The others are the same as in Example 1. In addition, unless particularly specified, of the reference signs used in the present example and the drawings relating to the present example, those which are the same as the reference signs used in Example 1 designate the same components as in Example 1.
In the present example, in the center electrode 2 as well, it is possible to suppress discharge sparks from flying to the electrode base member 20. As a result, it is possible to more reliably generate normal discharge sparks between the discharge part 41 of the center electrode 2 and the discharge part 51 of the ground electrode 3.
In addition, the present example has the same advantageous effects as Example 1.
In addition, besides the above-described examples, it is also possible to, for example, constitute the discharge chip of the ground electrode with a metal chip that is not a composite member or provide no discharge chip in the ground electrode while configuring the center electrode in the same manner as in Example 2.

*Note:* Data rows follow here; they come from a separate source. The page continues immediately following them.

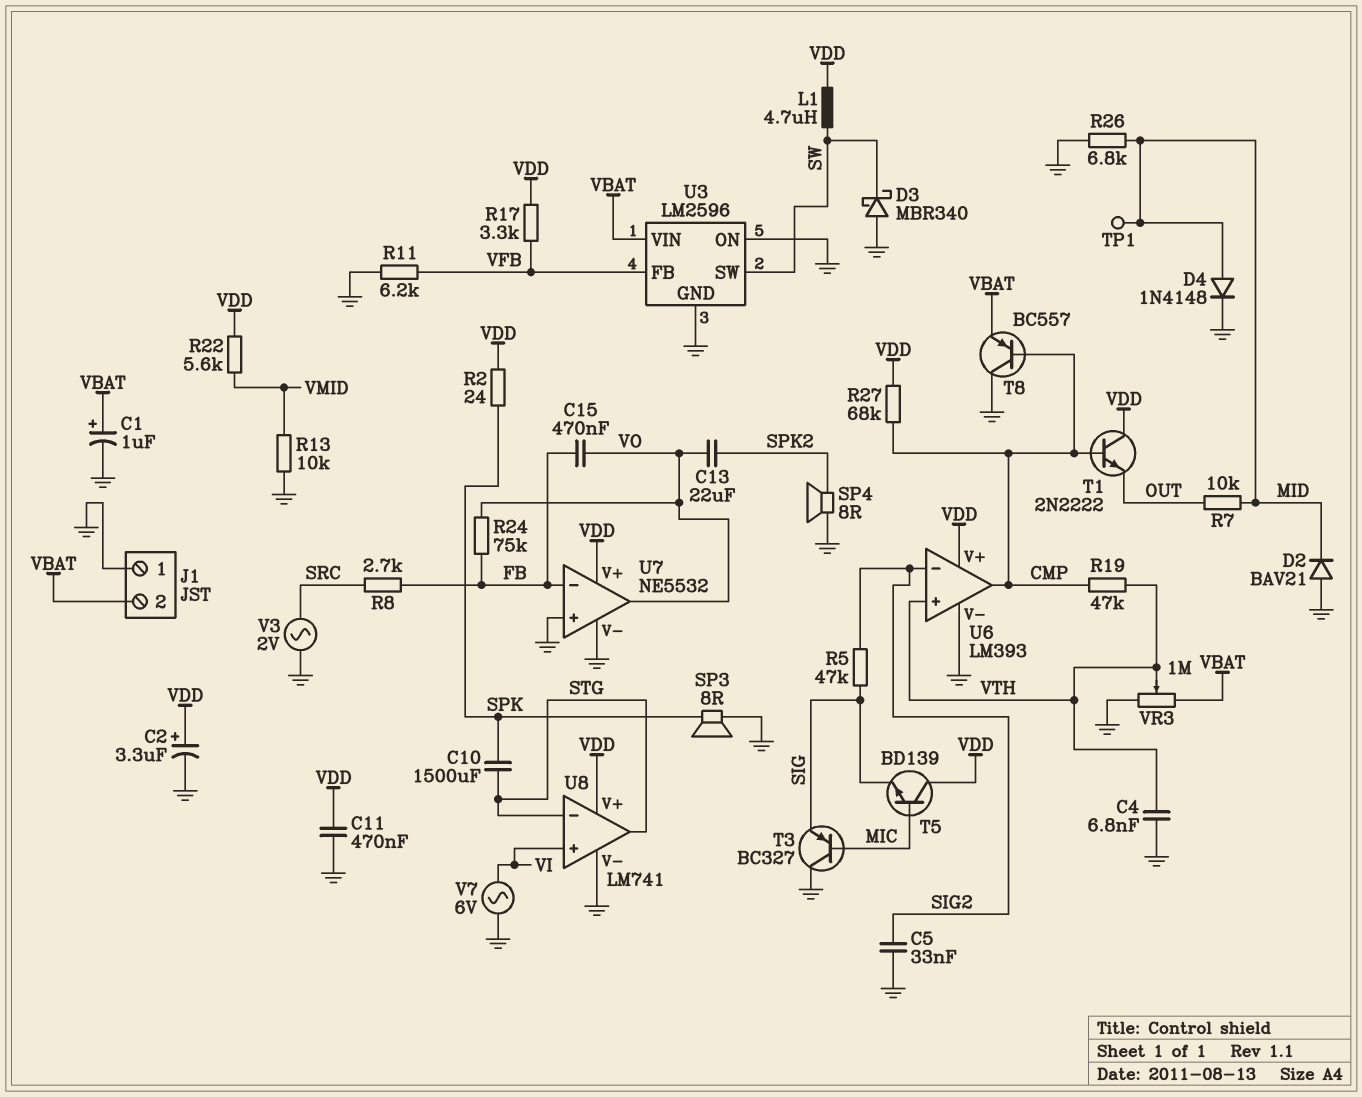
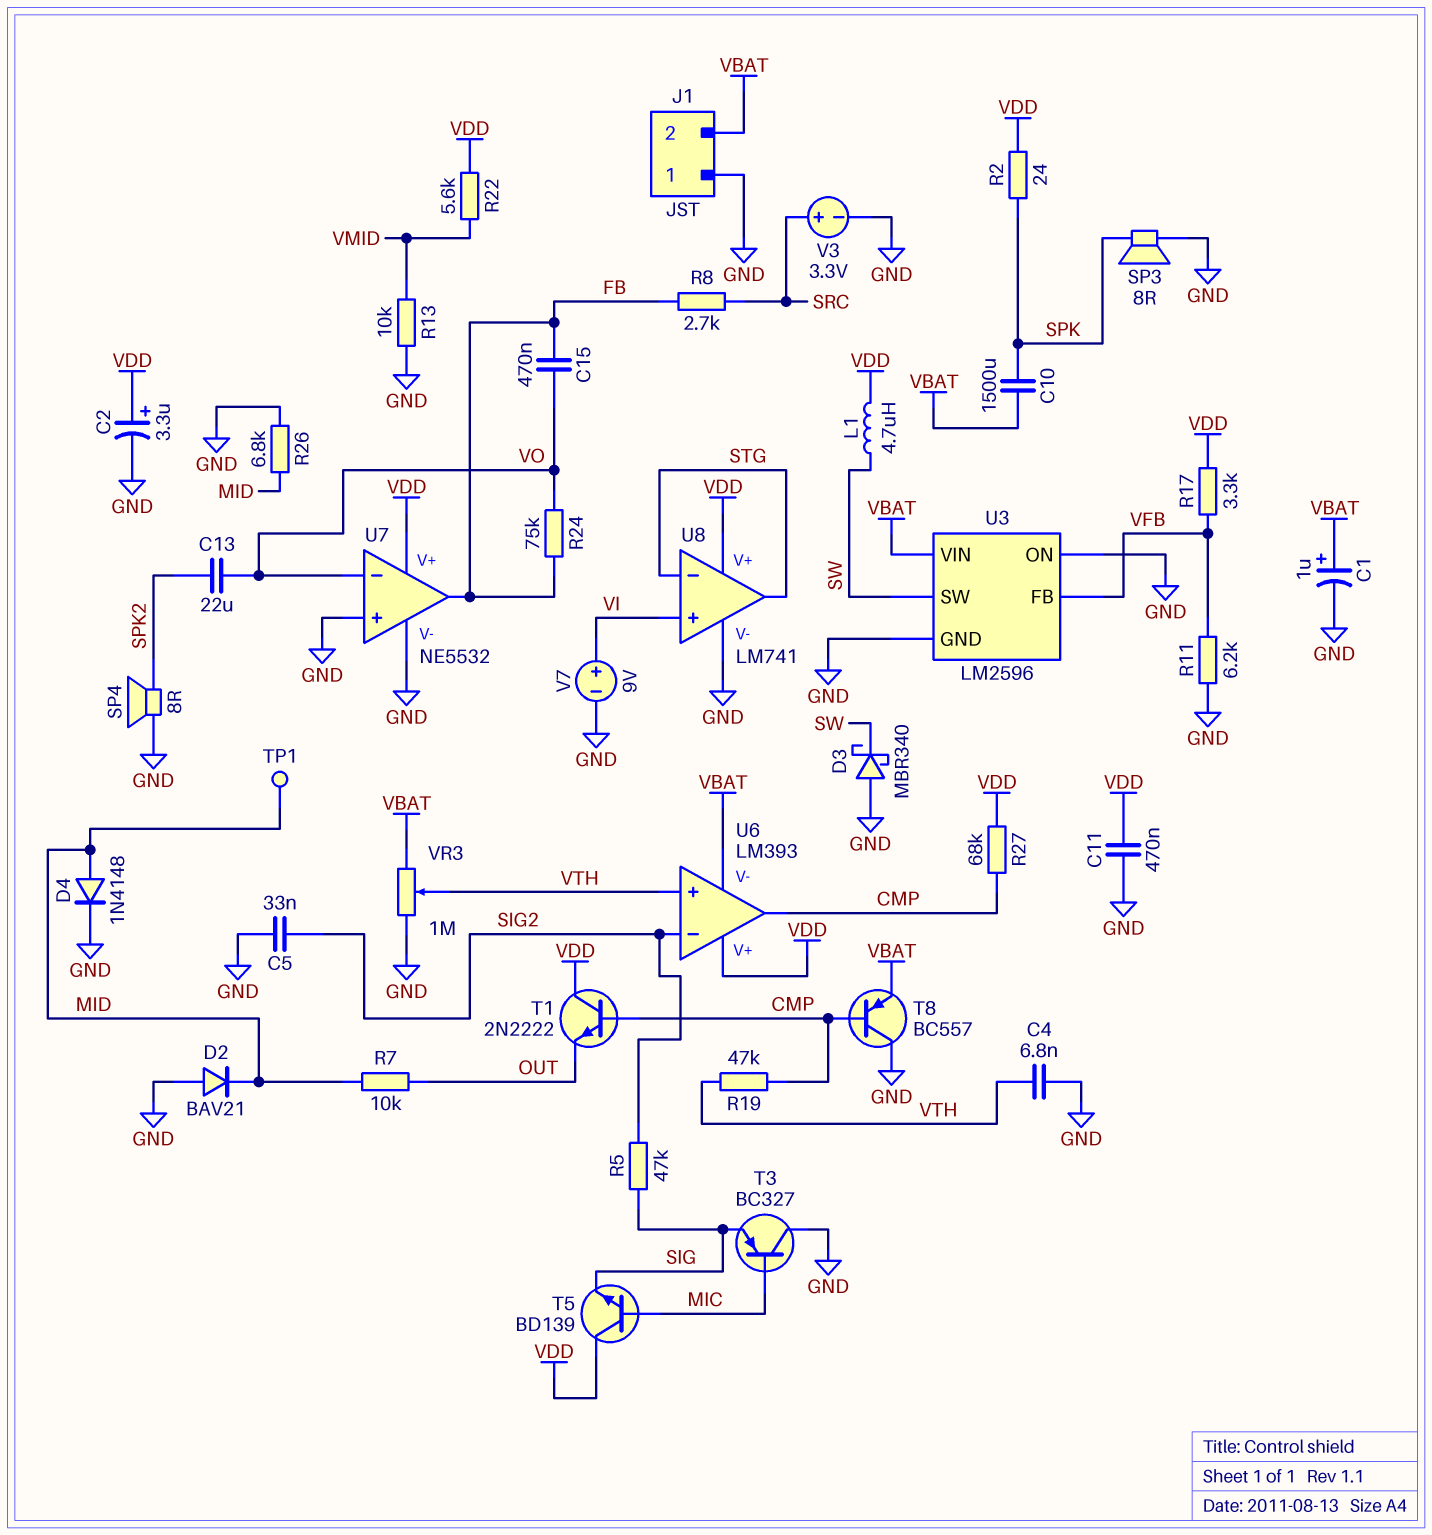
C10: 1500uF (SPK, STG) -> 1500uF (SPK, VBAT)
U6 pin V-: GND -> VBAT
U7 pin in-: FB -> VO
U7 pin out: VO -> FB
V3: AC 2V (GND, SRC) -> 3.3V (plus SRC, minus GND)
V7: AC 6V (GND, VI) -> 9V (plus VI, minus GND)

[DESCRIPTION OF REFERENCE SIGNS]

1: spark plug
11: spark discharge gap
2: center electrode
20: electrode base member (of the center electrode)
3: ground electrode
30: electrode base member (of the ground electrode)
4: discharge chip (of the center electrode)
41: discharge part (of the center electrode)
42: base member-joining part (of the center electrode)
5: discharge chip (of the ground electrode)
51: discharge part (of the ground electrode)
52: base member-joining part (of the ground electrode)

Claims

A method of manufacturing a spark plug (1) for an internal combustion engine,
wherein in the spark plug (1), a center electrode (2) and a ground electrode (3) are opposed to each other with a spark discharge gap (11) formed therebetween, and at least one of the center and ground electrodes (2, 3) has a discharge chip (4, 5) joined to an electrode base member (20, 30) that is made of a Ni alloy, so as to protrude toward the spark discharge gap (11),
the method comprising:
a chip making step of making the discharge chip (4, 5) by joining a discharge part (41, 51) and a base member-joining part (42, 52) to each other, the discharge part (41, 51) being arranged on the spark discharge gap (11) side, the base member-joining part (42, 52) being made of a Ni alloy having a lower melting point than the discharge part (41, 51) and to be joined to the electrode base member (20, 30);

a temporary joining step of temporarily joining the discharge chip (4, 5), at the base member-joining part (42, 52), to the electrode base member (20, 30) by resistance welding, and

a main joining step of joining, by laser welding, the discharge chip (4, 5) to the electrode base member (20, 30) so that a side surface (411, 511) of the discharge part (41, 51) and a surface (22, 31) of the electrode base member (20, 30) are smoothly connected by a connecting surface (423, 523) that has no sharp edge,

wherein

in the main joining step, part of the base member joining part (42, 52) and part of the electrode base member (20, 30) are melted without melting the discharge part (41, 51),

in the discharge chip (4, 5) obtained in the chip making step, a diameter of the base member-joining part (42, 52) is greater than a diameter of the discharge part (41, 51), and

in the main joining step, the laser welding is performed at a temperature lower than the melting point of the discharge part (41, 51).